Cranioplasty Sample Report #3
DATE OF OPERATION: MM/DD/YYYY
PREOPERATIVE DIAGNOSIS: Large right frontotemporoparietal cranial bone defect secondary to previous decompressive craniectomy.
POSTOPERATIVE DIAGNOSIS: Large right frontotemporoparietal cranial bone defect secondary to previous decompressive craniectomy.
PROCEDURE PERFORMED: Right frontotemporoparietal cranioplasty with autologous bone flap.
SURGEON: John Doe, MD
DESCRIPTION OF OPERATION: The patient was brought to the operating room and general endotracheal anesthesia was induced. He was placed in the supine position with the head turned to the right. He was given prophylactic antibiotics. The head was clipped. The right side of the head was prepped and draped in the routine manner. The previous craniotomy incision was reopened and the tissues were carefully dissected to separate the scalp from the underlying regenerated dura. The edges of the craniotomy were defined. The scalp was undermined along the entire opening in order to facilitate closure. The previous cranial bone flap was fashioned in order to provide good coverage. The temporalis muscle was closely attached to the dura and was left in place. The bone flap was cut at its temporal end, and the edges were drilled down to provide a smooth contour. The bone flap was then put into position and fixed in with several Synthes plates and screws.

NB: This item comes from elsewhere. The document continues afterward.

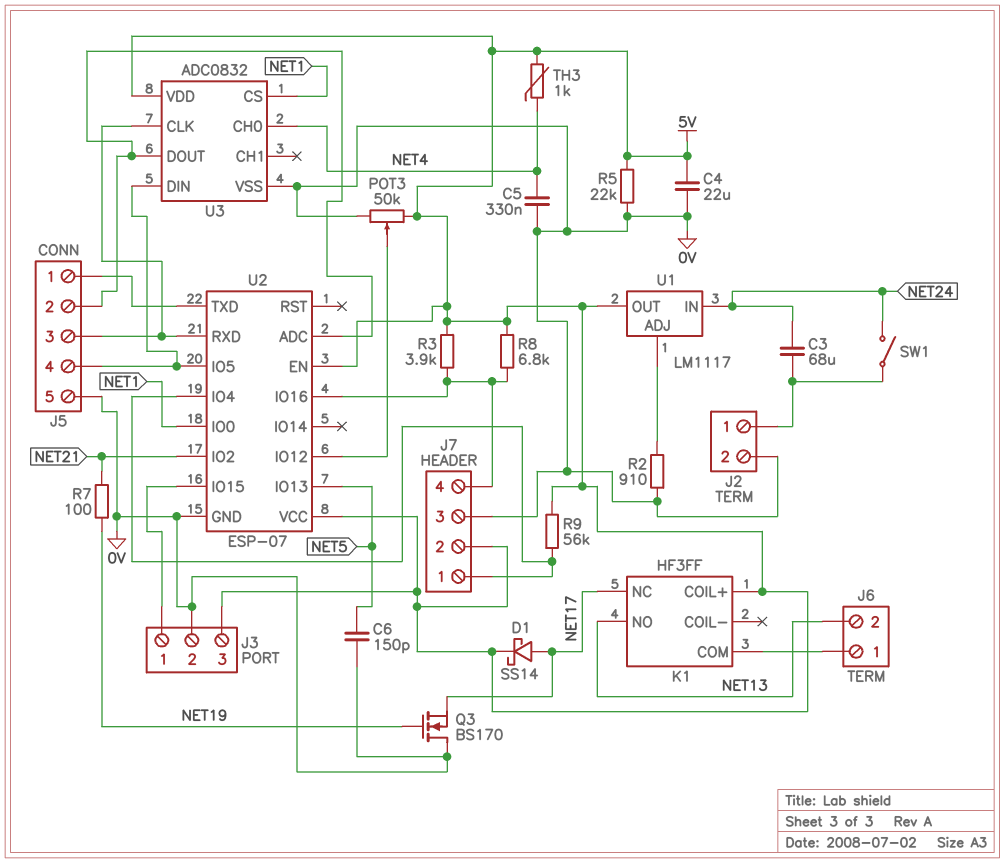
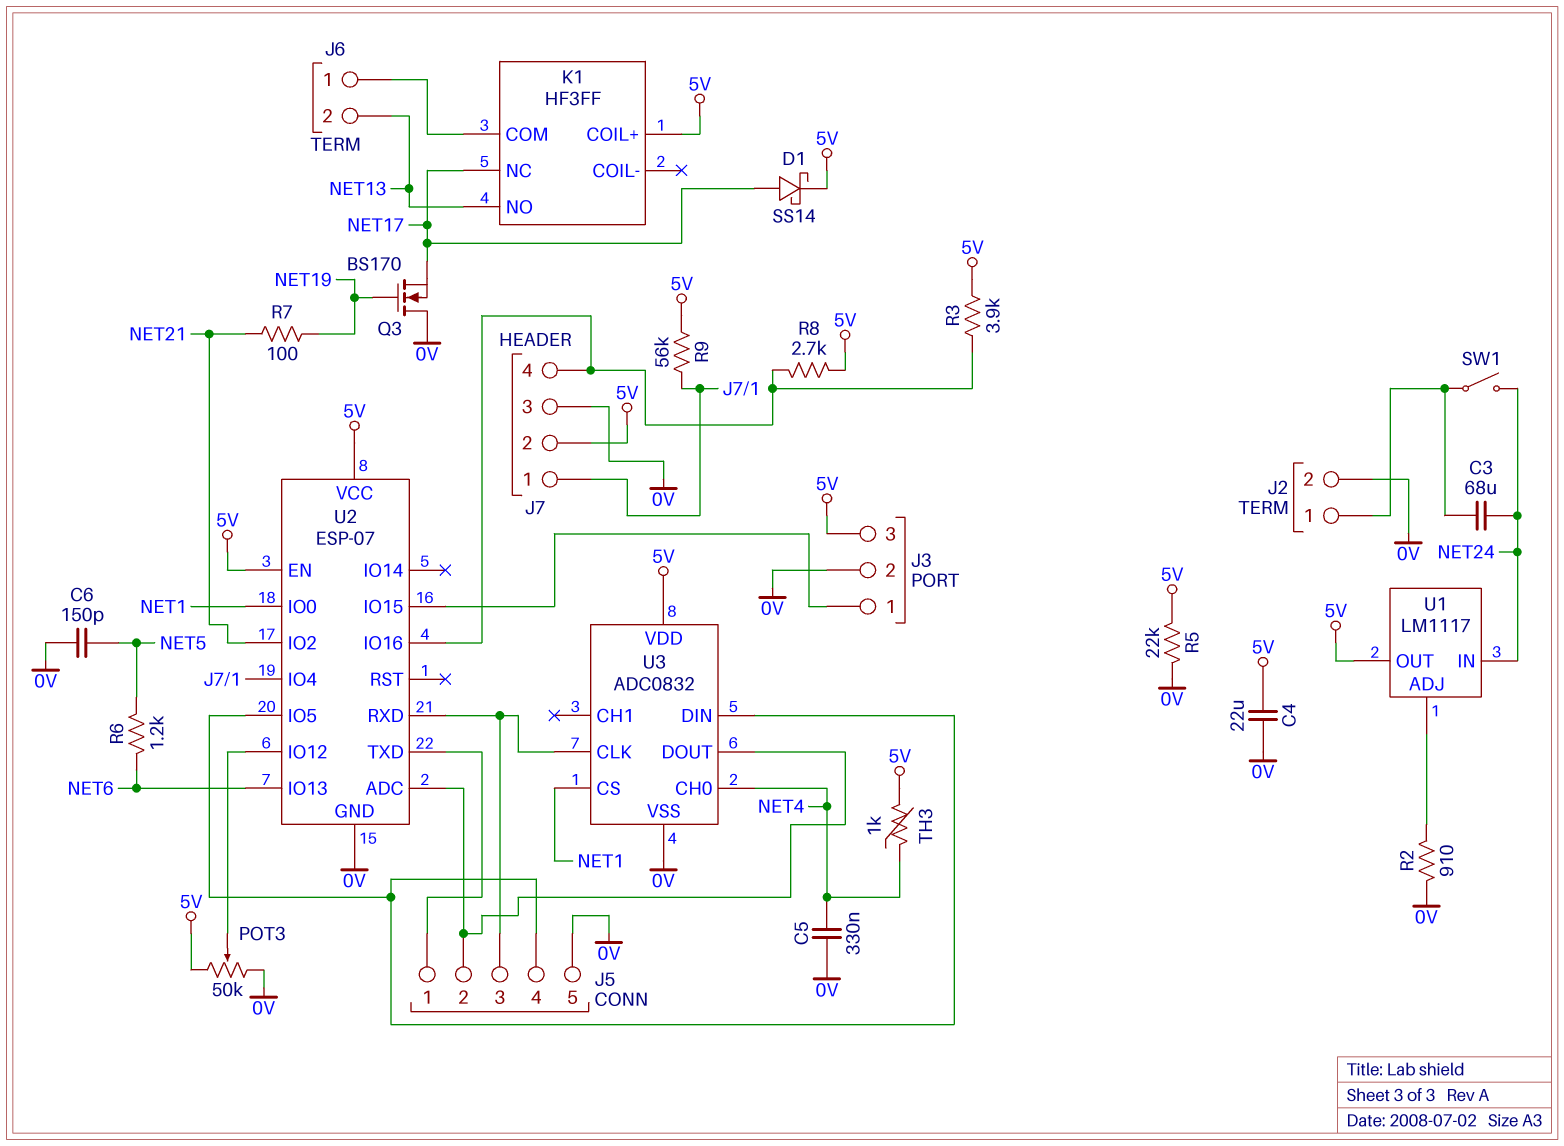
R6: none -> 1.2k (NET5, NET6)
R8: 6.8k (5V, J7/4) -> 2.7k (5V, J7/4)
U2 pin IO13: NET5 -> NET6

A bur hole cover was placed in the keyhole position and other plates were applied along the edges of the bone flap. All edges were drilled down to get a smooth counter. The wound was thoroughly irrigated with antibiotic solution. A Jackson-Pratt drain was placed. The wound was then closed with 2-0 Vicryl and staples. The estimated blood loss was approximately 150 mL. Sponge and needle counts were correct.